Contrary to what the title may have you believe, Igby Goes Down is not a sex comedy. It's a comedy with plenty of sex in it, but it's not a sex comedy. Schoolboy smut is most definitely beneath this sophisticated little number, its gallery of flunkies, eccentrics and socialites all mouthing droll, oh-so-ironic dialogue.
At its heart is Kieran Culkin as Igby, a Holden Caulfield-alike who's been ejected from every school going. Bent out of shape by his family - - pill-popping mom Susan Sarandon, schizophrenic dad Bill Pullman, supercilious older brother Ryan Phillippe - - he thinks the world is full of phonies.
And he's right. Entering the employ of slick godfather Jeff Goldblum in New York, Igby meets an assortment of narcissistic screwballs by way of proof. Claire Danes is a sardonic student; Amanda Peet lolls around as a junkie; and Jared Harris pops up as a pretentious performance artist.
So why care, if everyone on show is a shit? Because they know they're shits, trading witticisms (""She hates men."" ""Lesbian?"" ""No, failed heterosexual."") with a self-congratulation masked by affected boredom. It's a game they must play, not so very different to 18th-century French courtesans trading brilliant insults in Patrice Leconte's Ridicule, their barbed wit shutting out the real world, the real pain.

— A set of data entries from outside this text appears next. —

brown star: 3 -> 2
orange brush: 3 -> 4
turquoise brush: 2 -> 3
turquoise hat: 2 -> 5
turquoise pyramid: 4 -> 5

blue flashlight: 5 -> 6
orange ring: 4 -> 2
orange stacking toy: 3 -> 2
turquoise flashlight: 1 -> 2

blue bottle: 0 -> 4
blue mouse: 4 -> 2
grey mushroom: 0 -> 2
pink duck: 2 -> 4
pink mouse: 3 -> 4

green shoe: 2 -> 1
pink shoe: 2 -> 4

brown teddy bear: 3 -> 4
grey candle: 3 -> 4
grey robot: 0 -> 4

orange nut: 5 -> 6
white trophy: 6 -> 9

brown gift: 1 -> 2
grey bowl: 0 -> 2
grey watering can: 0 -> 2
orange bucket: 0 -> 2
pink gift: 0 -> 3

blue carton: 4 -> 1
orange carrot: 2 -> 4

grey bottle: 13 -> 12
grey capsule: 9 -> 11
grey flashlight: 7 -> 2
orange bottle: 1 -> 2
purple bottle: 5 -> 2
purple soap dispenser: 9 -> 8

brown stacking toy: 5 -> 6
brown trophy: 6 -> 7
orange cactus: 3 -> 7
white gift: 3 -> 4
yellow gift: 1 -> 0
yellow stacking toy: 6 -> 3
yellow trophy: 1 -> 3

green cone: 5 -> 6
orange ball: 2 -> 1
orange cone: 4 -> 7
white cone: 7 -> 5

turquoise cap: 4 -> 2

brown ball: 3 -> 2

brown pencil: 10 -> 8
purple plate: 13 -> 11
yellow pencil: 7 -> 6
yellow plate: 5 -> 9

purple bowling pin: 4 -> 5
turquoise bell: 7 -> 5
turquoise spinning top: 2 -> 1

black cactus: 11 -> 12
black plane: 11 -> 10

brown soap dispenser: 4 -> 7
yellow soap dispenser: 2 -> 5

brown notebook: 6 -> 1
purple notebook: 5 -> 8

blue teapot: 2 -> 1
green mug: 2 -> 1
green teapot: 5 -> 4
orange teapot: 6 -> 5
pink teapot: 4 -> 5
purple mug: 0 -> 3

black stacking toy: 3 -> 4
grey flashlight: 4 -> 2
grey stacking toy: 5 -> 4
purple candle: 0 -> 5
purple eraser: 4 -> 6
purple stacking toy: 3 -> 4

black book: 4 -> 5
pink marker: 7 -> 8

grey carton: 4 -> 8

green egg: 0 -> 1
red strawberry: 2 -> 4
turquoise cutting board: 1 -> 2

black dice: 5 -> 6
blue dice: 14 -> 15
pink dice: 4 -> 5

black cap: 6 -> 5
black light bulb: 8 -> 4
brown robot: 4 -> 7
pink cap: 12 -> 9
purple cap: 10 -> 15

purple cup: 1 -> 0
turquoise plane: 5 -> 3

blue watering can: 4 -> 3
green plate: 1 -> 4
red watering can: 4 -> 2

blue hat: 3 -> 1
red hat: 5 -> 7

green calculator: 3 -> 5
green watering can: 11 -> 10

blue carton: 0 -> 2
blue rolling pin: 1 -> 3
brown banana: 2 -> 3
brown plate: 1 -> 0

It's a game that Igby hasn't mastered. Which is also why we should care, for beneath this mannered misfit is a wounded teenager. Culkin's accomplished performance allows us to glimpse the scars unaided, but a poignant soundtrack (Badly Drawn Boy, Coldplay, Dandy Warhols) is on hand to underscore his pain. That it's so sparingly used says much for the actor's ability.
Igby won't be to everyone's taste, one man's precocious being another's precious. Go with it though and you can congratulate yourself on unearthing a surprise treat. Just don't show it.